Hans Abrahamsen is a Danish composer born in 1952. On the night of March 24th, I experienced the performance of his hour-long Schnee by the New York based, Ensemble Signal. Scored for two pianos and percussion with trios of woodwinds and strings, Schnee consists of ten canons that blur their counterpoint in and out of focus throughout the duration of the piece by subtlety using microtonal retunings and employing repetition and overlap of its basic, modal melody. The piece is intended to reflect the intricacies of snow - how it flutters about, swirls and dances, coalesces, dissipates, disappears. Its soundscape rattled on before me like a crystalline dream - fragile, complex, cold, and distant, but filled with fiery propulsion. This was a supremely meditative sound experience, filled with an intangible quality of beauty that though architecturally fibrous, was also just as diaphanous, disappearing into nothing as quickly as it appeared out of nothing. If music could be equated with crystalline lace, Schnee would be it.
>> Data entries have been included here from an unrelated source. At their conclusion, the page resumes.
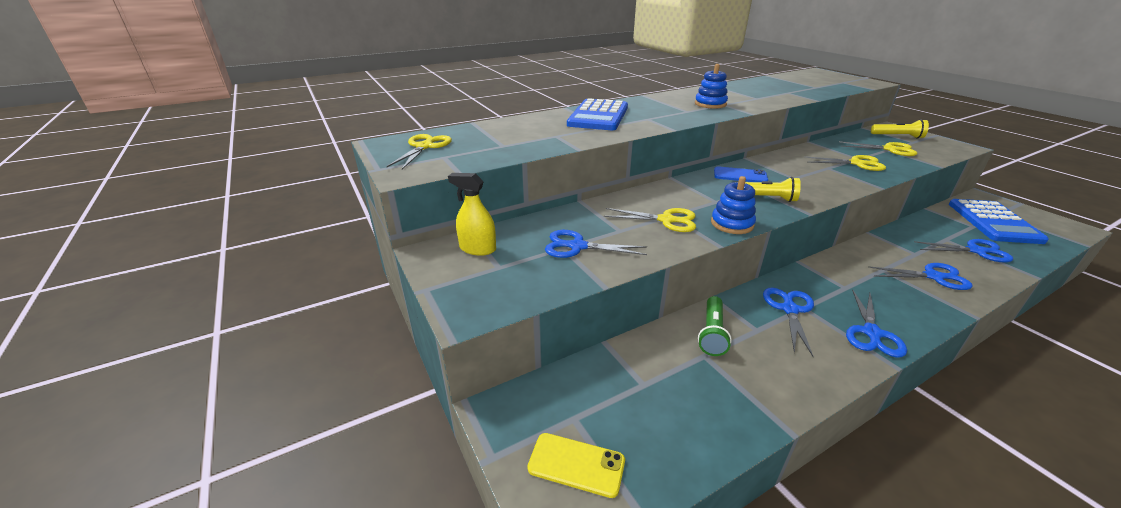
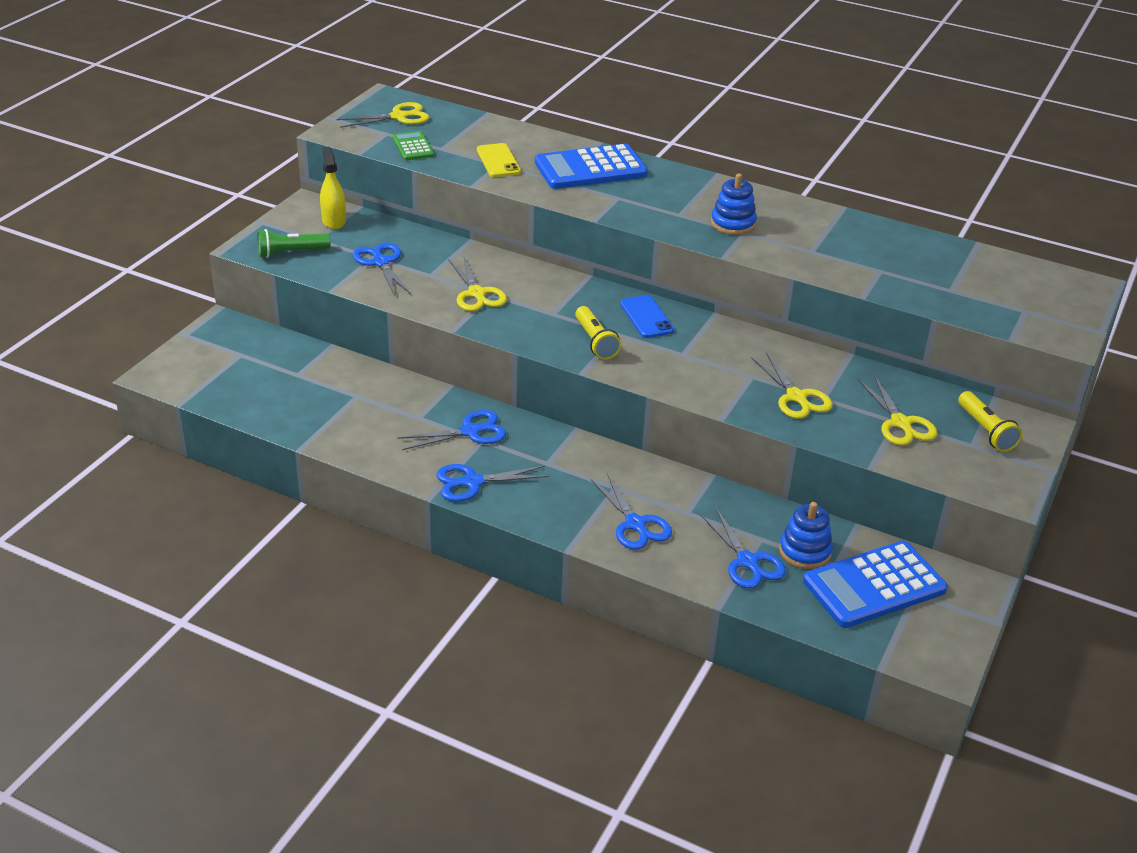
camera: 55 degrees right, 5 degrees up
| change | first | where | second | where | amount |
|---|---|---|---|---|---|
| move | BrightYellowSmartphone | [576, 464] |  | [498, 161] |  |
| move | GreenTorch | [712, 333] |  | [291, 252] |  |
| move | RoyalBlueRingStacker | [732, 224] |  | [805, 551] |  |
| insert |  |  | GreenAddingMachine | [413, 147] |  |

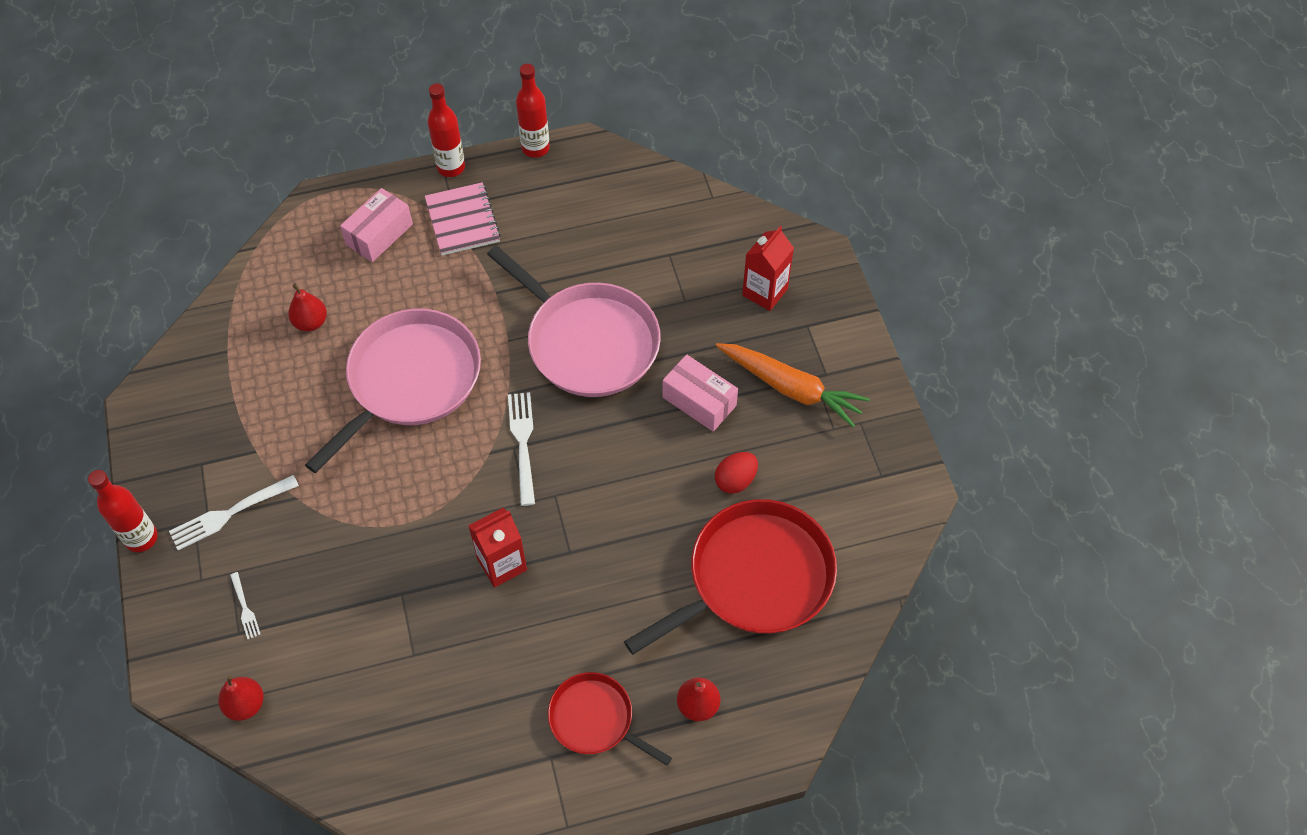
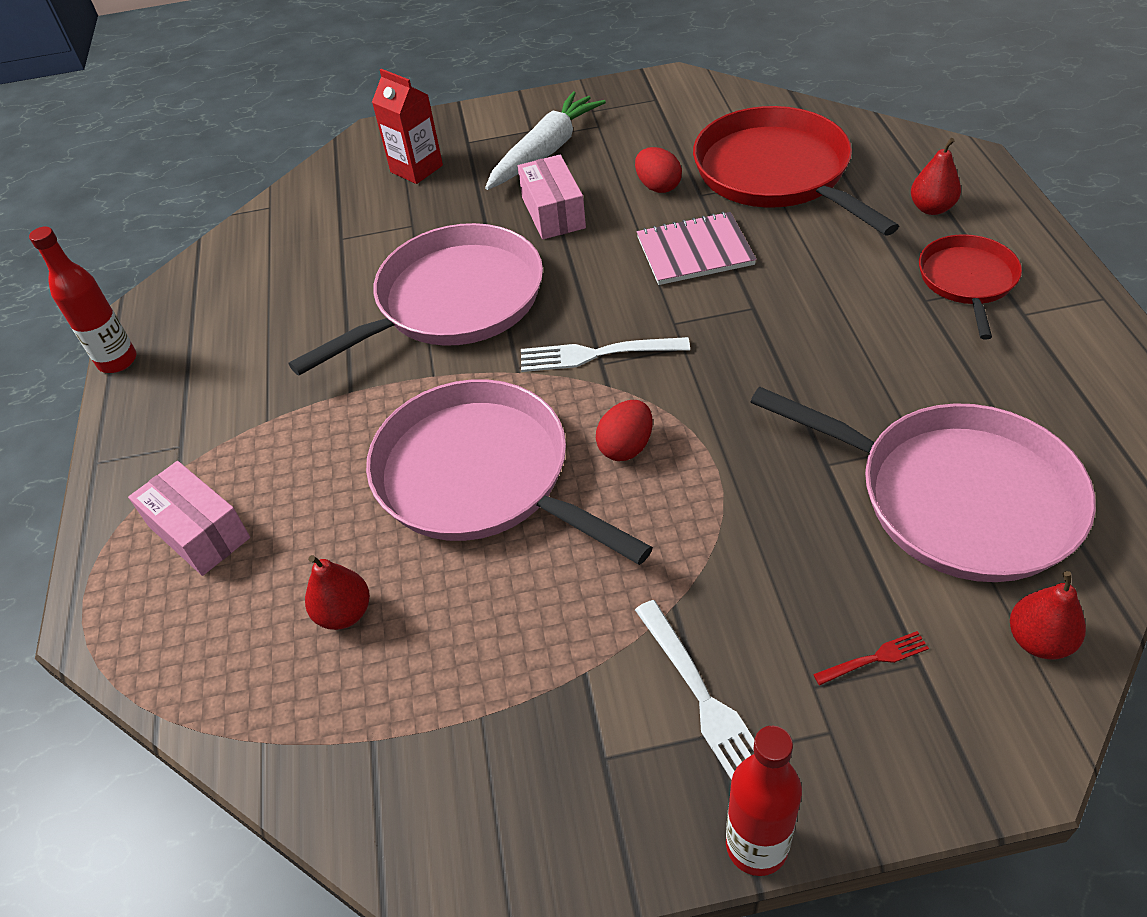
camera: 80 degrees left, 10 degrees down
| change | first | where | second | where | amount |
|---|---|---|---|---|---|
| recolor | PureWhiteDinnerFork | [245, 608] | ScarletDinnerFork | [875, 658] |  |
| move | PinkNotebook | [462, 220] |  | [695, 251] |  |
| delete | ScarletBottle | [451, 167] |  |  |  |
| delete | ScarletMilkCarton | [502, 564] |  |  |  |
| rotate | ScarletPan | [595, 719] |  | [967, 281] | 150 degrees clockwise |
| rotate | PinkPackage | [699, 401] |  | [553, 212] | 60 degrees counterclockwise |
| recolor | OrangeToyCarrot | [791, 388] | PureWhiteToyCarrot | [545, 151] |  |
| insert |  |  | ScarletEggShape | [626, 447] |  |
| insert |  |  | PinkPan | [956, 497] |  |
Though Abrahamsen was absent that night, the program notes contained his words:
"In the early 1990's, I arranged some of J.S. Bach's canons for ensemble - in total seven self-standing works from his entire life-span. I became totally absorbed in this music and arranged the canons with the intention of them being repeated many, many times, as a kind of minimal music. Obviously, I didn't know what durations Bach had in mind, but by listening to his canons in this way, a profound new moving world of circular time was opened to me.
Depending on one's perspective on these canons, the music and its time can stand still or move either backwards or forwards. In my own work, an ongoing idea has persisted: writing a work consisting of a number of canonic movements that would explore this universe of time....
In Schnee, a few simple and fundamental musical questions are explored. What is an antecedent? And what is a consequent? Can a phrase be answering? Or questioning?
The guideline or rule for the canons is very simple: We start out with an answering antecedent, followed by a questioning consequent. Throughout the time of the piece, these two are intertwined more and more, in more and more densely worked canons, until, at the end, they are interchanged...."
Ensemble Signal, conducted by Brad Lubman, received a long, hearty ovation. Even though the musical imprints this concert left behind in me has no clear form to latch onto - no clear-cut melody, no readily recognizable rhythms, etc., the remembrance of it stands as one of my lighter, more delicately atmospheric musical experiences. In two words, this music was supremely meditative. I think it is important to experience this kind of music in live performance, because it is constructed of qualities that seem as of yet intangible. If you are there in person to hear the instruments and the performers' breaths- the silence in between their notes - the soundscape thus created really does envelope you. I am not sure listening to a piece like Schnee on recording would yield the same meditative magic.